BOND MARKET DURATION...In answer to Stan's question about bond funds, Brinker replied: I would check the duration on the funds. I think that in the economy we are in right now, that is the most important thing to be aware of. If it has long-term duration, what that is going to mean is, if you get a normalization of rates down the road, you are going to be taking net asset-value-risk that you may not want to take.… Right now, we are using an average duration of less than two in our income portfolio in the investment letter.
INVESTMENT RISK GUIDELINES: BALANCE ASSET ALLOCATION...Carl asked how to manage risk in retirement to preserve Critical Mass......Brinker replied: We use a guideline for a balanced portfolio. A conservative guideline would be 30% to 50% in equities. A more aggressive guideline would be 50% or more inequities -- that's a rough guideline. I would say 30 to 50 would be conservative – 50% to 70% would be aggressive and the midpoint all the way down that line is going to be 50-50.… One way to minimize volatility is to decrease the amount you're going to place in the stock market.

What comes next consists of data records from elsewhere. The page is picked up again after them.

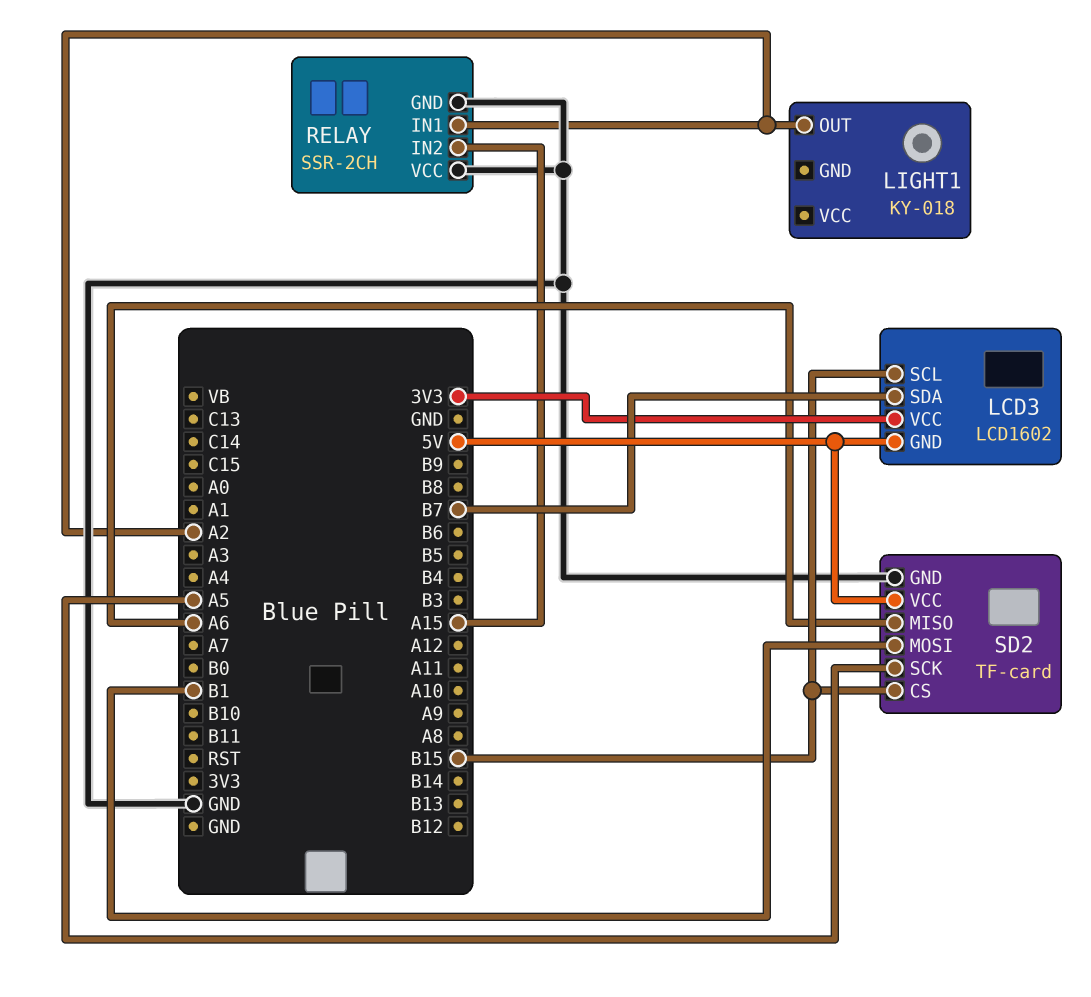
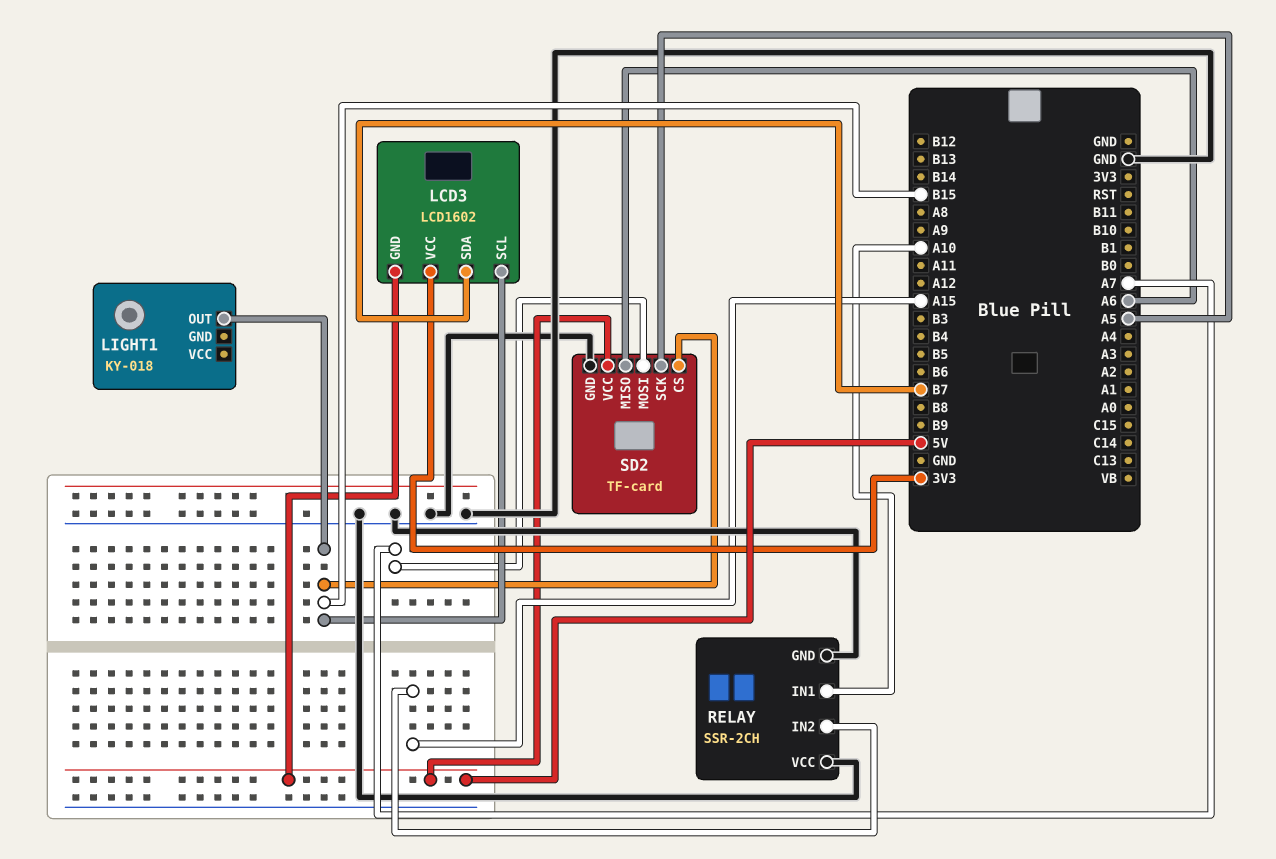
LIGHT1 pin OUT: A2 -> B15
RELAY pin IN1: A2 -> A10
SD2 pin MOSI: B1 -> A7

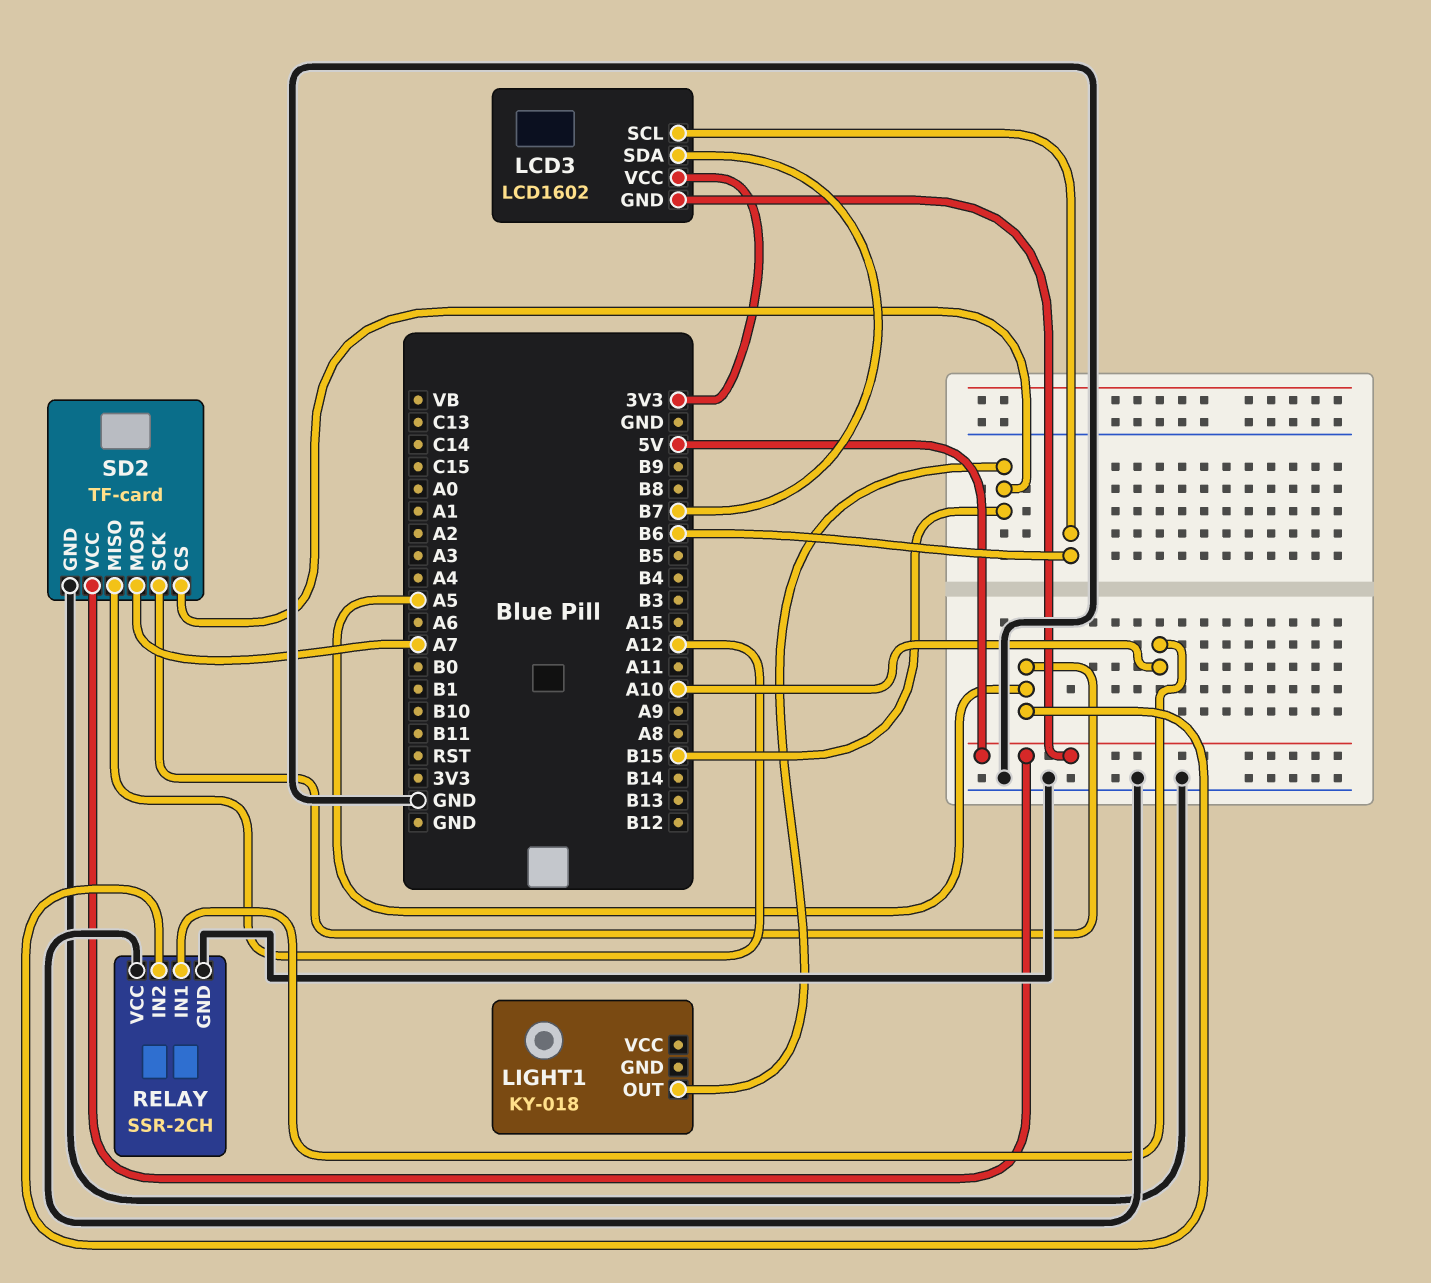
LCD3 pin SCL: B15 -> B6
RELAY pin IN2: A15 -> A5
SD2 pin MISO: A6 -> A12

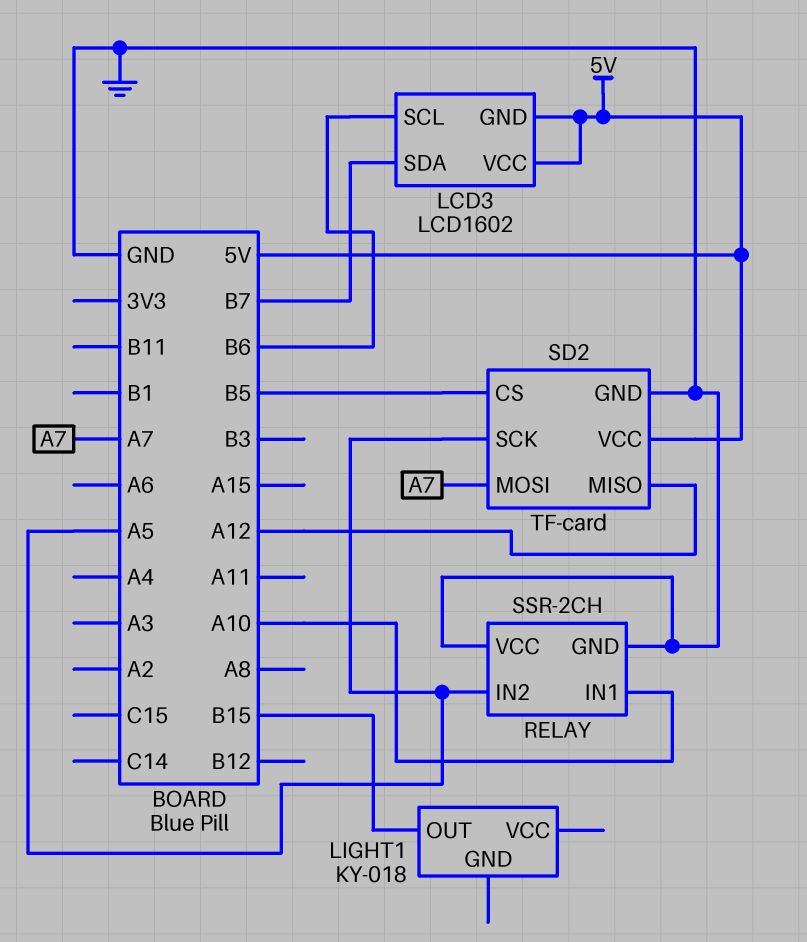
LCD3 pin VCC: 3V3 -> 5V
SD2 pin CS: B15 -> B5

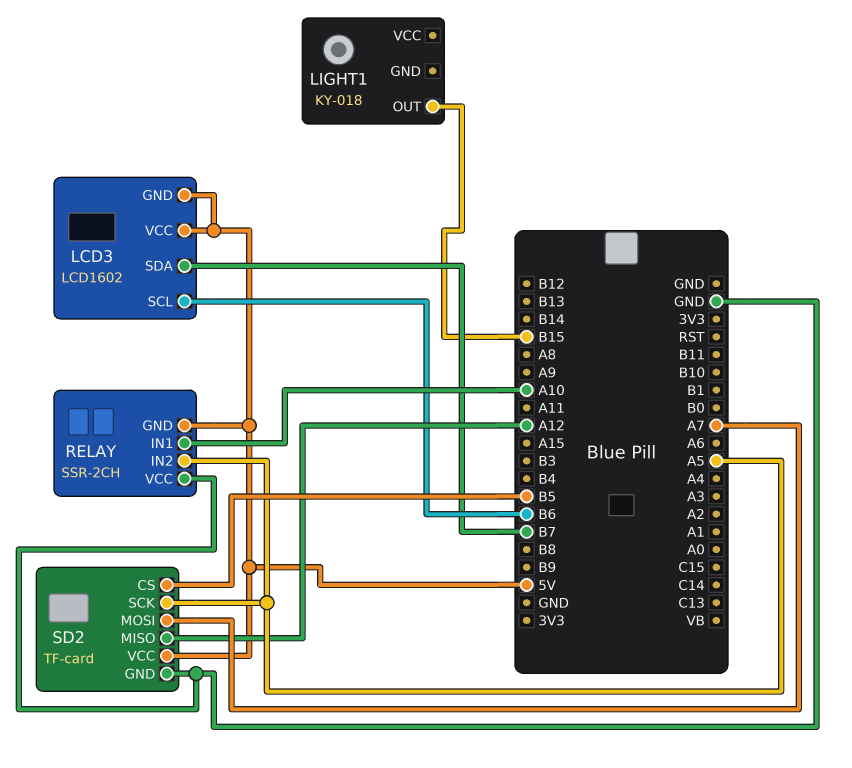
RELAY pin GND: GND -> 5V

AND DIVERSIFY....Brinker continued: The other answer is diversification. You are going to have a broadly diversified portfolio -- and as a consequence, you are going to have most of your money in US stocks. You are going to have some of your money in international stocks. You are going to have fixed income securities in there. In a balanced portfolio you are going to have some volatility when things go against you, but it's not going to be comparable to somebody who is 100% in the stock market.
ALTERNATIVE TO RISK IS NOT ATTRACTIVE...Brinker continued: Now in this zero interest rate world we live in, the alternative is particularly unattractive – and that is the alternative of just keeping your money in short-term AAA rated securities. The problem with that is, there is very little in the way of investment return in the current situation where the Federal Reserve is keeping rates close to zero. So that's the answer – diversification and asset allocation.
SHOULD INVESTORS STRIVE TO OUTPERFORM THE MARKET..... Caller John asked if it was a good idea to try to outperform the total stock market. Brinker replied: the answer is no. I don't think an investor should ever be preoccupied with trying to outperform the market given the difficulty of trying to do so over the long term -- especially. But I think that investors should over the long-term try to do as well as the market. And I think that can be done – and I think that is really the bottom line. I think those investors that are preoccupied with trying to beat the market run the risk of taking too much risk in their portfolio in order to do it.
WHY PAY FOR ADVICE AND NOT EVEN KEEP UP WITH THE MARKET....Caller John followed up: "What are we paying for? All these mutual funds and investment advisers, a look at these management fees and all these loads. What are we paying for if their expertise is not getting as the results that are better than just buying the diversification of an index fund. Why are we paying all this money?"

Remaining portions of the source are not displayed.